18.02.2026
Eine Personengesellschaft ist danach auch dann freiberuflich im steuerlichen Sinne tätig, wenn sich einer ihrer Gesellschafter ganz überwiegend um die kaufmännische Führung der Personengesellschaft kümmert und nur äußerst geringfügig freiberuflich tätig wird. Die Personengesellschaft unterliegt dann nicht der Gewerbesteuer. An sich erfordert die Freiberuflichkeit, dass an der Personengesellschaft nur Freiberufler beteiligt sind und dass diese auch tatsächlich jeweils eine freiberufliche Tätigkeit ausüben. Bei einer größeren Personengesellschaft – in dem vom BFH entschiedenen Fall waren es sieben Gesellschafter – gehört aber auch die kaufmännische Führung und Organisation der Personengesellschaft zur freiberuflichen Tätigkeit, so dass auch ein überwiegend kaufmännisch tätiger Gesellschafter, der Angehöriger der freien Berufe ist, freiberuflich tätig sein kann.
HINWEIS
Da der kaufmännisch tätige Gesellschafter nach der aktuellen BFH-Entscheidung „äußerst geringfügig“ freiberuflich tätig sein muss, ist darauf zu achten, dass er regelmäßig einzelne Aufträge selbst ausführt und – z.

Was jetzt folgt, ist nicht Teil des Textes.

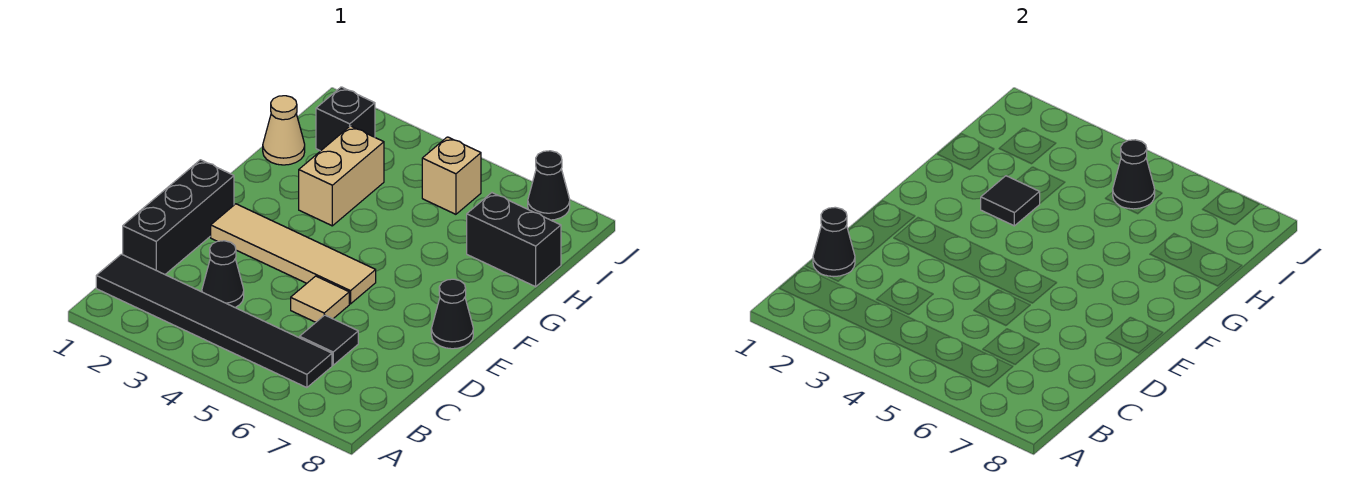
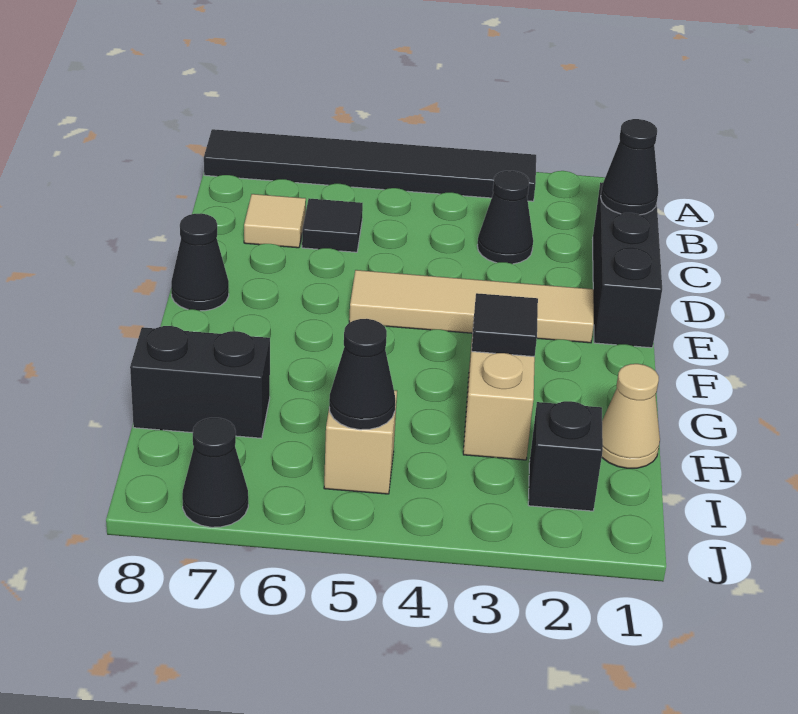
black tile B1:B6 level 1 -> black tile A3:A8 level 1
tan tile D5 level 1 -> tan tile C7 level 1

B. als Ärztin oder Arzt –
Patienten selbst behandelt oder zumindest berät und dass dies auch dokumentiert wird. Ist es dem kaufmännisch tätigen Gesellschafter voraussichtlich nicht möglich, geringfügig selbst freiberuflich tätig zu sein, kann es aus steuerlicher Sicht sinnvoll sein, die kaufmännischen Aufgaben einem angestellten Geschäftsführer zu übertragen.